Ya estamos tropezando en buenos o malos agüeros, en profecías, adivinaciones que nada adivinan; y la aguja fina del reloj sigue: clic, clic... No me digan lo que va a pasar; no quiero saberlo. Si supiera lo que va a pasar mañana, desperdiciaría el día de hoy preparándome. Sigo buscando, enredándome en mí mismo, queriendo saber quién eres para saber quien soy yo, sigue la hierba creciendo si el sol asciende.


Tengo una meta mucho más lejana que un 31 de diciembre, infinitamente más alta, más imposible; mi meta soy yo y donde la imaginación me lleve; y por favor, que vaya ella siempre por delante de mí, que nunca la alcance. Dijo Mandela que después de haber subido una montaña muy muy alta, se dieron cuenta de que había muchas montañas más, y más altas todavía. Mi batalla es pacífica y solitaria. Pago con gusto a mi soledad porque de vez en cuando tengo el premio de una compañía. Yo no soy lo que escribo, soy lo que pienso al escribir, lo que no pienso escribir. Así derribo, sin tocarlas, las barreras que han instalado; barreras fronterizas en el espacio acotado con el pretexto de un idioma o una raza, y ahora barreras al tiempo.

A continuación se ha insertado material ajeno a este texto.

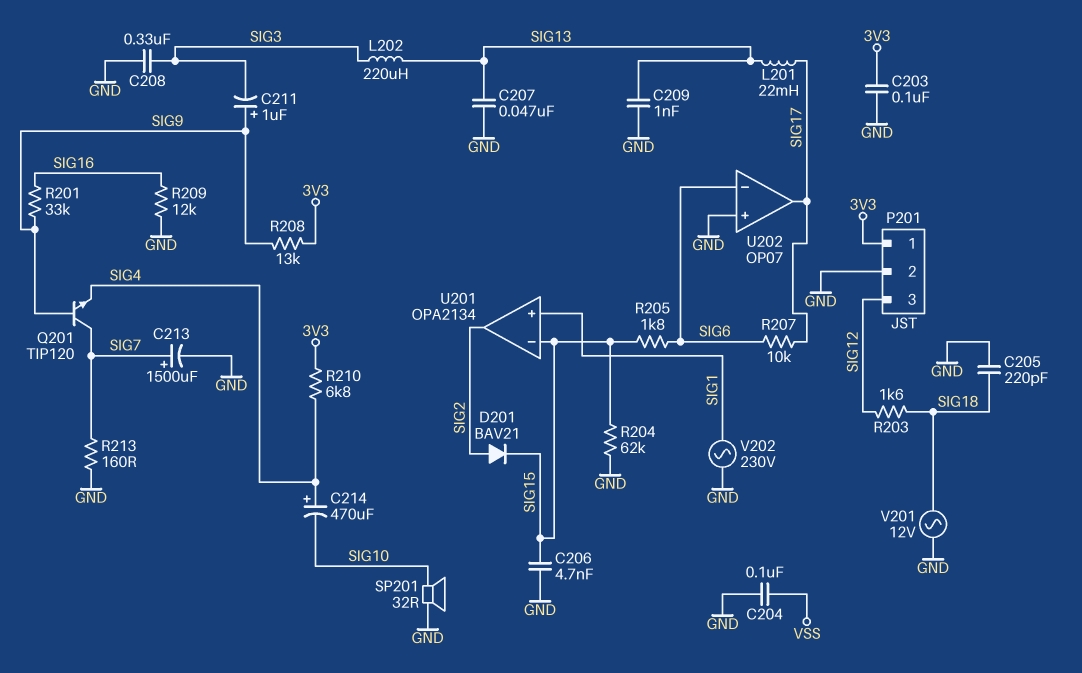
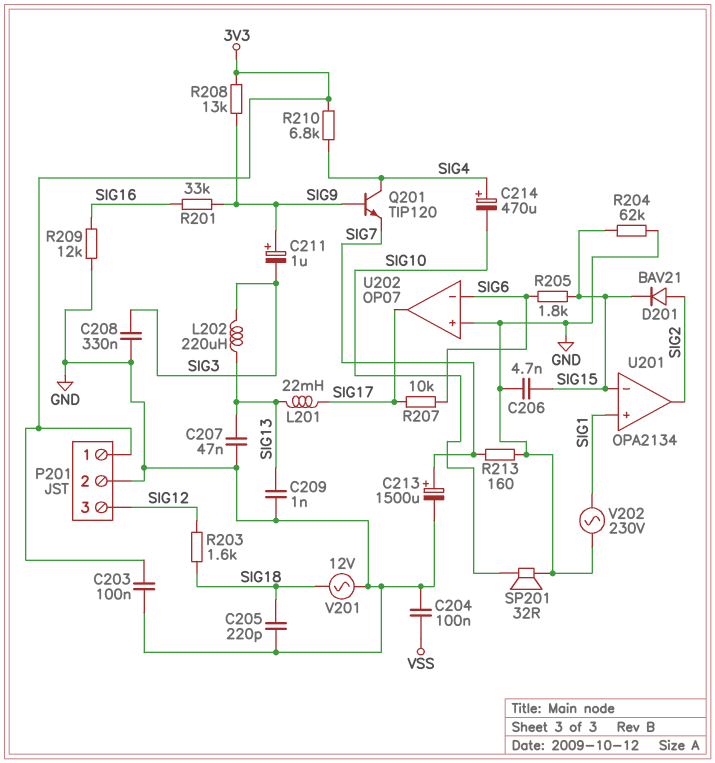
Q201: NPN TIP120 (B SIG9, C SIG7, E SIG4) -> NPN TIP120 (B SIG9, C SIG4, E SIG7)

Pues yo no las veo; será que no me asusta que cada uno sea como es, y que no pregunto cómo sois. No es desinterés, es respeto por vuestra libertad, es un clamor por la mía. La hierba sigue creciendo a la luz de la luna.


Hay un reloj encima de la mesa indiferente a la emoción artificial de comerse doce uvas en doce segundos. Inmóvil, pero incansable. Para el nómada, continúa el camino. Para el navegante, el mar no se acaba. Para el campesino, la hierba que no se corta sigue creciendo detrás del reloj, de la mano del tiempo.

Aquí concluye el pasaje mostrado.